According to Shweta Shah, Nutritionist, this phase is not about restrictive dieting or dramatic overhauls; it's about consistent, mindful nourishment. In a recent Instagram post, she highlighted three simple daily additions she personally swears by after 45, calling daily nutrition "non-negotiable" during this life stage.
Here's a closer look at what she recommends, and why.
3 Foods You Must Eat After 45
1. Date with Ghee: For Steady Energy and Hormonal Support
According to Shah, having one date with a teaspoon of ghee every day can work wonders. Dates, as mentioned earlier, are packed with fibre, potassium, and antioxidants. They provide a quick yet sustained source of energy, which can be helpful as metabolism shifts and fatigue becomes more common.
The addition of ghee, which is a healthy fat, can delay the impact of the sugar from the date, resulting in a steady flow of energy instead of an instant boost. Healthy fats are also essential for the production of hormones and the absorption of fat-soluble vitamins.
2. Jeera + Saunf Water: For Digestion and Bloating
Digestive changes are common after 45. Many women have complained about feeling heavier after eating or experiencing bloating.
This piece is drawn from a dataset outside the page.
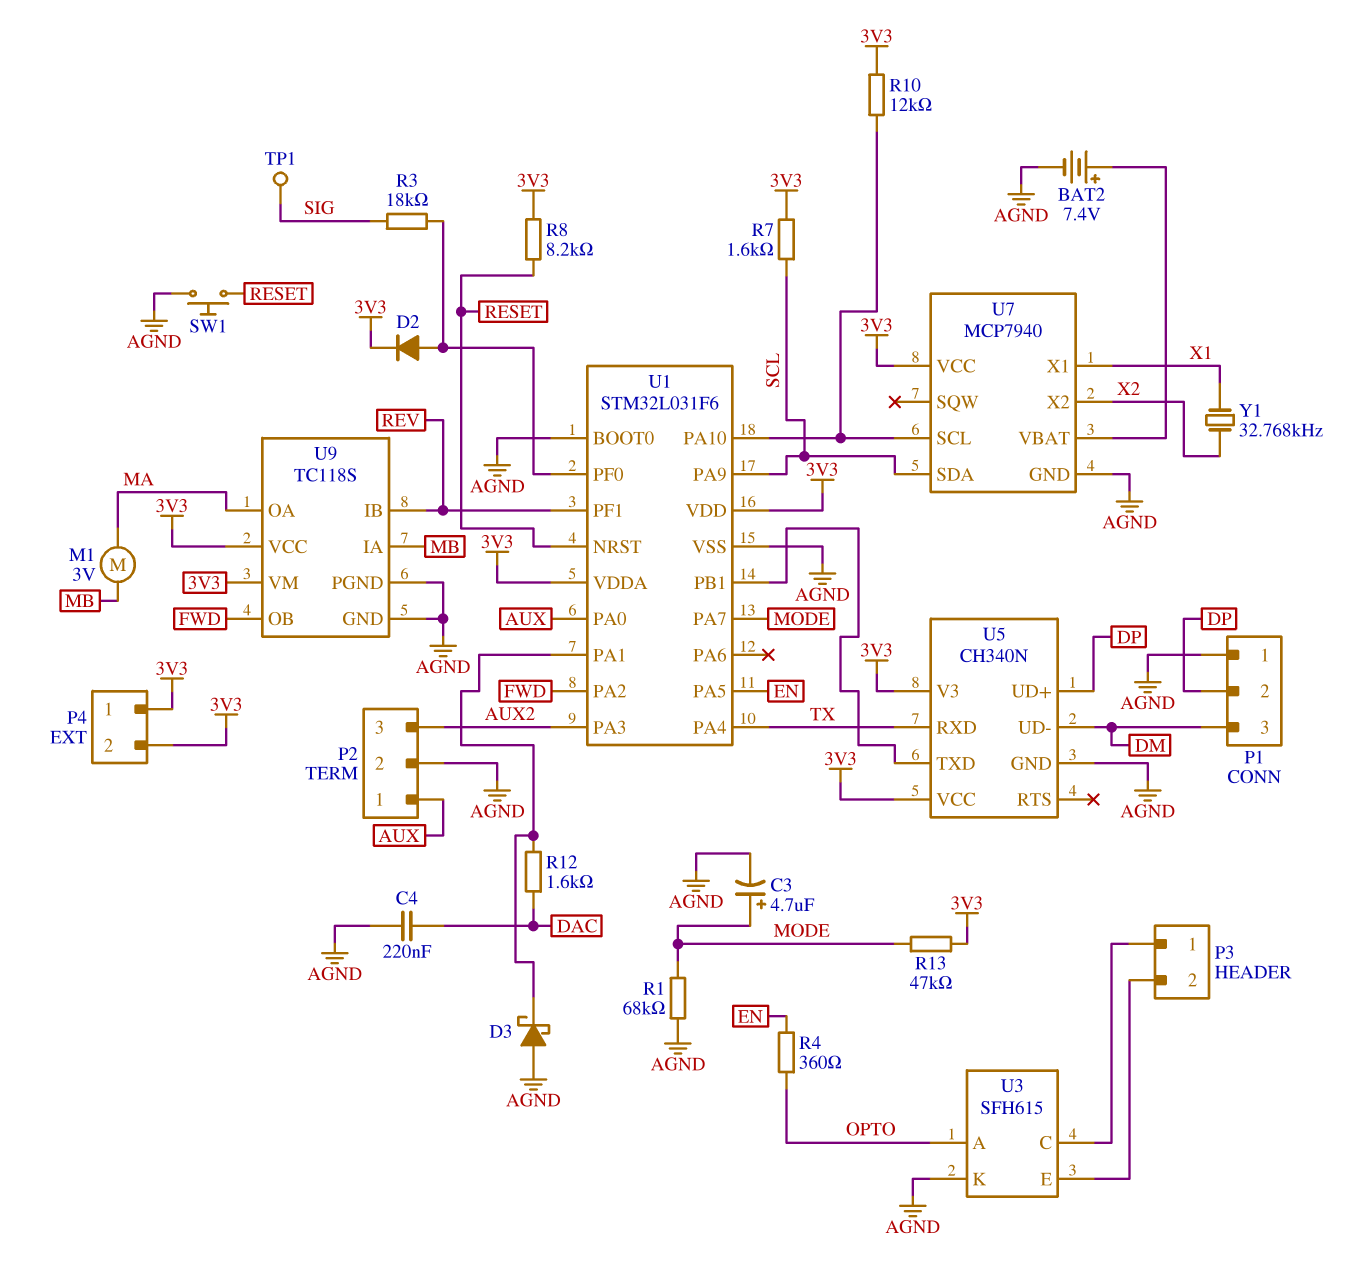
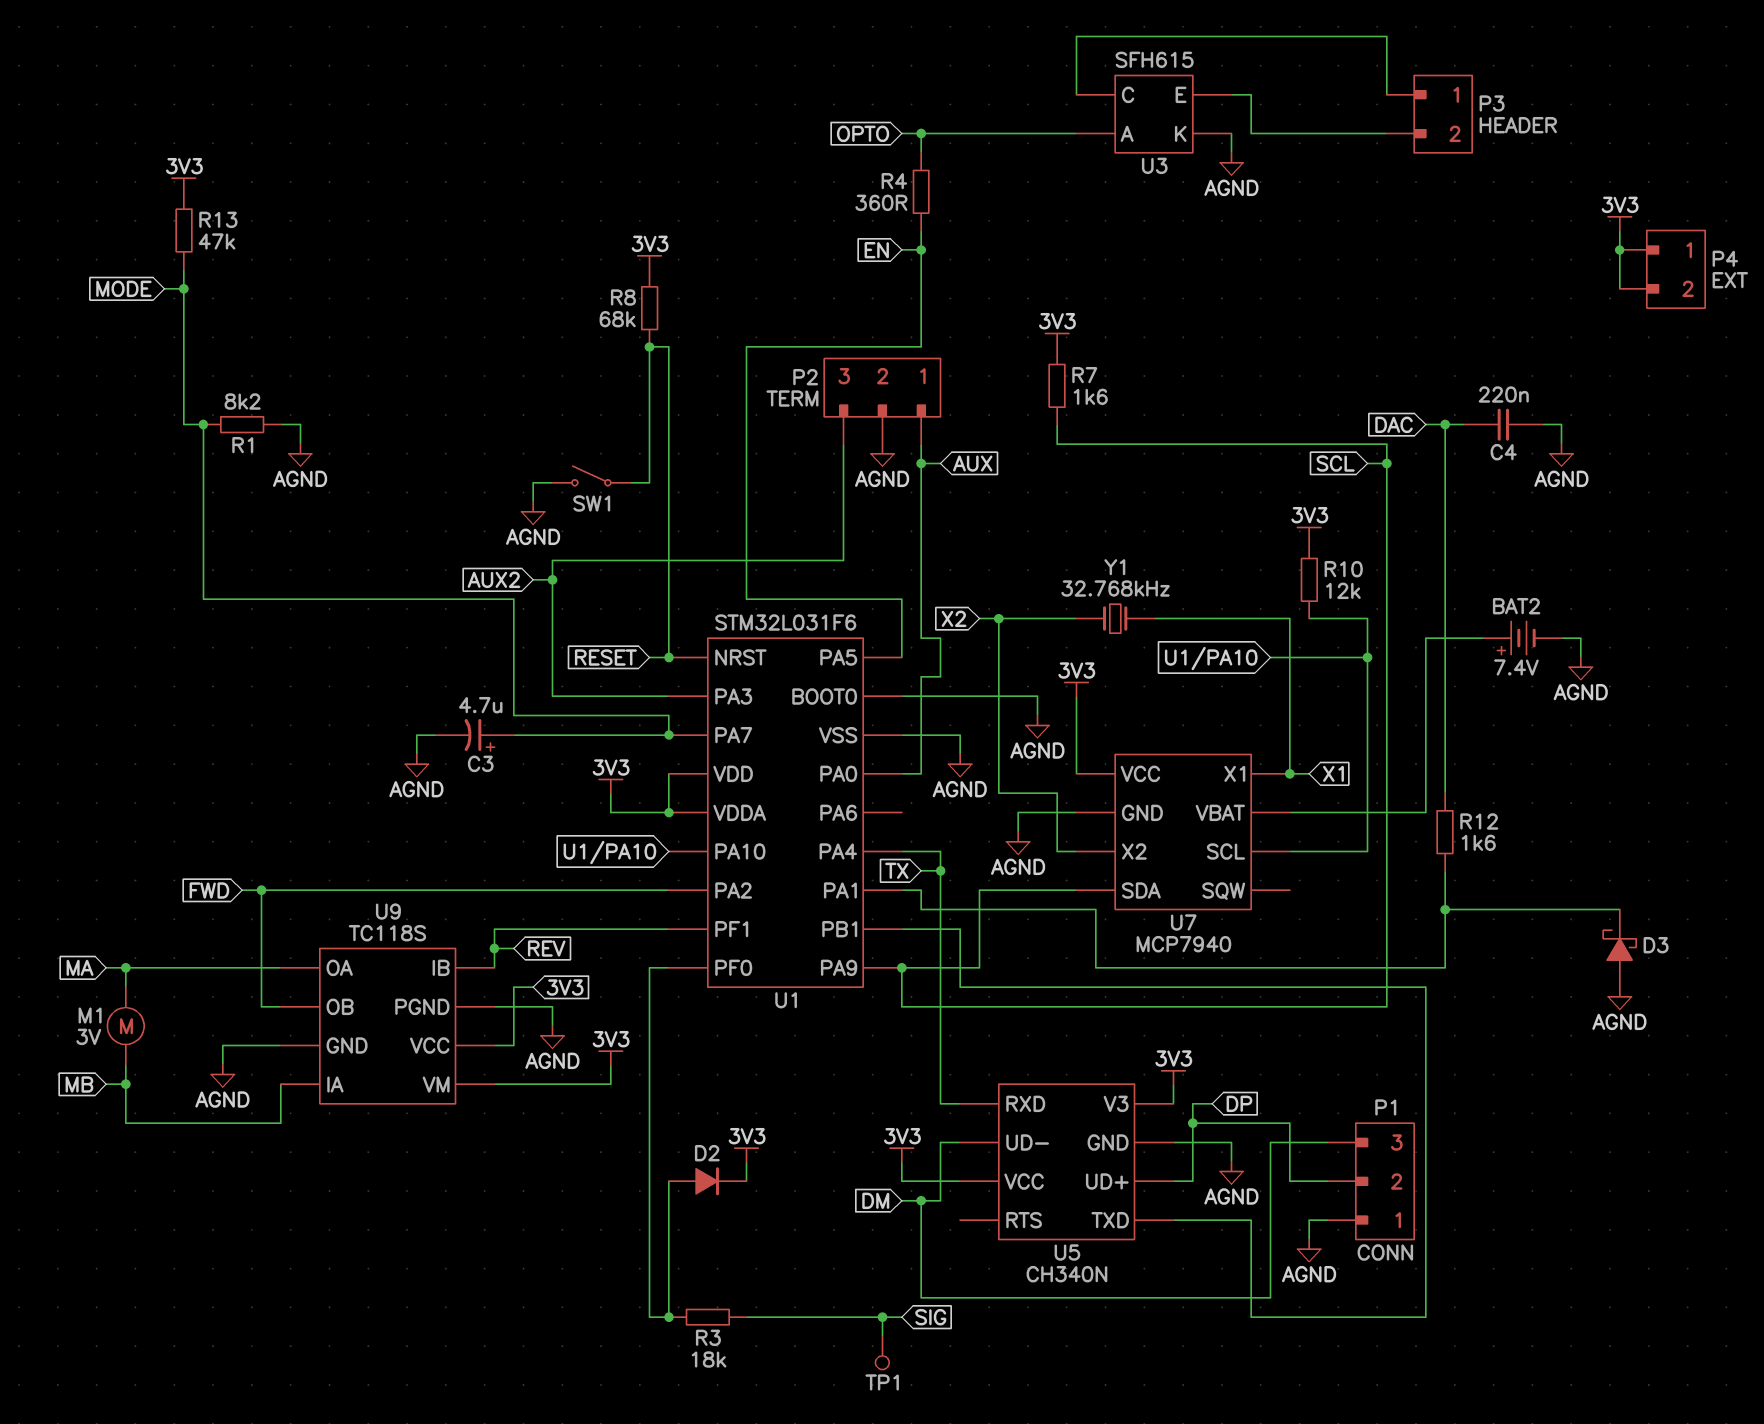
R1: 68k (AGND, MODE) -> 8.2k (AGND, MODE)
R8: 8.2k (3V3, RESET) -> 68k (3V3, RESET)
SW1: button (AGND, RESET) -> switch (AGND, RESET)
Shah advises drinking water with jeera and saunf.
Both jeera and saunf have been used in Indian households for their digestive properties. Jeera is believed to have the ability to stimulate the digestive enzymes in the body, and saunf is often linked to relieving gas and bloating. Drinking warm infused water can also help women develop a habit of drinking more water, which is essential as we age.
3. Roasted Til (Sesame) Seeds: For Bone and Joint Strength
Bone health becomes a priority after age 45, especially as the levels of oestrogen drop during the perimenopausal and menopausal years. Sesame seeds contain high amounts of calcium, magnesium, and healthy fats, which are vital for bone density and joint health.
Roasting the seeds makes them more palatable and easier to incorporate into the diet. However, they should not be used as a substitute for other sources of calcium, such as dairy products or leafy greens.
Why Consistency Matters
The most important thing to remember from Shah's tips is not about superfoods but about creating good habits. Once you reach 45, your body might require more support, but it doesn't require less nutrition.
However, it is always important to remember that everyone has different needs. Women with health issues like medical conditions, thyroid problems, diabetes, or osteoporosis should consult their doctor before changing their diet.
Midlife nutrition doesn't need to be complicated. Sometimes, it's the simple, daily rituals, done consistently that make the biggest difference.
Disclaimer: The information provided in this article is for general informational and educational purposes only and is not intended as a substitute for professional medical advice, diagnosis, or treatment. Always seek the advice of your physician or a qualified healthcare provider with any questions you may have regarding a medical condition.